The injury's degree and depth depend on the duration, heat exposure intensity and the thickness of the patient's skin layers. Eye tissues, including the eyelids, are thinner, leading to deeper injuries than similar heat exposure to skin elsewhere.
Also Known As
- Heat burn
- Heat eye burn
- Ocular thermal burn
- Heat burns in the eye
Heat eye burns may be categorized depending on the level, depth and severity of the wound, including damage to the underlying tissue:
- Epidermal burns - First-degree burns
- Partial-thickness burns - Second-degree burns
- Full-thickness burns - Third-degree burns
- Deep burns - Fourth-degree burns
Causes & Risk Factors
Fire/flame and scald are the most common causes of heat eye burn injuries. Hot water scalding injuries being a particular problem in children.

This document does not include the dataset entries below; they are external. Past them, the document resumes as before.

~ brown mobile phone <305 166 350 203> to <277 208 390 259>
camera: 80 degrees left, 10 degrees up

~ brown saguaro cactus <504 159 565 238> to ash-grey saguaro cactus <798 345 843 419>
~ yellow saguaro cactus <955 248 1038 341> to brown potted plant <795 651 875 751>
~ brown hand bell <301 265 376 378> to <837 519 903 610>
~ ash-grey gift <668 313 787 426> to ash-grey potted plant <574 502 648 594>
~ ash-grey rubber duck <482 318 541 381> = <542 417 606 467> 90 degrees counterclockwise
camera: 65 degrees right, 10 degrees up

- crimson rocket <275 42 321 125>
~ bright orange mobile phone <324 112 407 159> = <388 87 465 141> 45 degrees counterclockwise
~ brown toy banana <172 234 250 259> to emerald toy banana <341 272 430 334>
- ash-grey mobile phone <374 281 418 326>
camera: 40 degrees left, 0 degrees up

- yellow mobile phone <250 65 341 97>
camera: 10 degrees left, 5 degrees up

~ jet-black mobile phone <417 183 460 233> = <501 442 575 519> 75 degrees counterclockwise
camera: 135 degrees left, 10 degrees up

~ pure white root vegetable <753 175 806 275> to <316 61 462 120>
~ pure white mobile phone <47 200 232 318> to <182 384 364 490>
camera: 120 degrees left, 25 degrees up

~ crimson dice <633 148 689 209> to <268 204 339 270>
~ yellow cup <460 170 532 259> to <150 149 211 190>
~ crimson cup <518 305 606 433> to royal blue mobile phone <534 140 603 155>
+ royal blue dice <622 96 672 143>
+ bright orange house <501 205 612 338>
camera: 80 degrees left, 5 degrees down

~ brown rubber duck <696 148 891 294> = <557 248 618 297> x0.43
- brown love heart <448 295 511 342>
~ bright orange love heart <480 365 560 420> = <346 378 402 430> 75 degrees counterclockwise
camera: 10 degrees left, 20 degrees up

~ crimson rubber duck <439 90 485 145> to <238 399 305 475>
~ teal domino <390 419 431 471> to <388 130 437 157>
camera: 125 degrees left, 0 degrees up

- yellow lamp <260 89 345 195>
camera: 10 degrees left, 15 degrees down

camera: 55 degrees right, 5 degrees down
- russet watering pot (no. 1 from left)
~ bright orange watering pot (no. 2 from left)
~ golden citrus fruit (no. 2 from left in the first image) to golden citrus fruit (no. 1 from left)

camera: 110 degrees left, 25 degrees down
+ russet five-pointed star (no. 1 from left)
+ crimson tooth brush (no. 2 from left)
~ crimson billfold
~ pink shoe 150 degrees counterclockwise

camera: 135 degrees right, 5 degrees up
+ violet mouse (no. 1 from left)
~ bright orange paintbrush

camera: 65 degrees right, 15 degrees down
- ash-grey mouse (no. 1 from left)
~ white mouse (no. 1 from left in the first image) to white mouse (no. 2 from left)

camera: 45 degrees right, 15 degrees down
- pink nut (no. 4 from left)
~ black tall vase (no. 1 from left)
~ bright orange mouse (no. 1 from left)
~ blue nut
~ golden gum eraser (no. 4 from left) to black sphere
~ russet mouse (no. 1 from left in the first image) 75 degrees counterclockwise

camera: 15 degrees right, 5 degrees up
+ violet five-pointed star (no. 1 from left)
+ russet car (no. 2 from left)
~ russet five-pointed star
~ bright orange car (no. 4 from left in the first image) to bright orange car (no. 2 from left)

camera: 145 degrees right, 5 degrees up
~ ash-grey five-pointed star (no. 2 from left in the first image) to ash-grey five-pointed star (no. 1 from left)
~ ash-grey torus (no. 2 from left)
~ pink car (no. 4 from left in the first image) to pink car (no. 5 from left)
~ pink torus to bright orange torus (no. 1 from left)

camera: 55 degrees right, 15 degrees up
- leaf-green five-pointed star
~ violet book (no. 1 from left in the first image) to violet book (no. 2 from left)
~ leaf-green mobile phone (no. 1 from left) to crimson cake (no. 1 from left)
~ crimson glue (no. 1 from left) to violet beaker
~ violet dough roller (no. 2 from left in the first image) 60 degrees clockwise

Risk factors include hazardous occupation/work.
Signs & Symptoms
Heat burn injuries can result in:
- Eye Pain
- Eye twitching
- Eye discharge
- Increased sensitivity to light
- Singed or scorched eyelashes
- Reduced, double, or blurred vision
- A sensation of a foreign body or grain in the eye
The ophthalmologist will evaluate and document the degree of the injury in the facial area, eyelid, eyelid margin and eye surface as soon as possible. The eye surface examination includes the assessment of the cornea, bulbar and tarsal conjunctiva. S/he may also check for foreign bodies and particulate material on the eye surface, in the eye or the eye socket, especially in high velocity or blast injuries. S/he may order imaging tests for a definitive diagnosis.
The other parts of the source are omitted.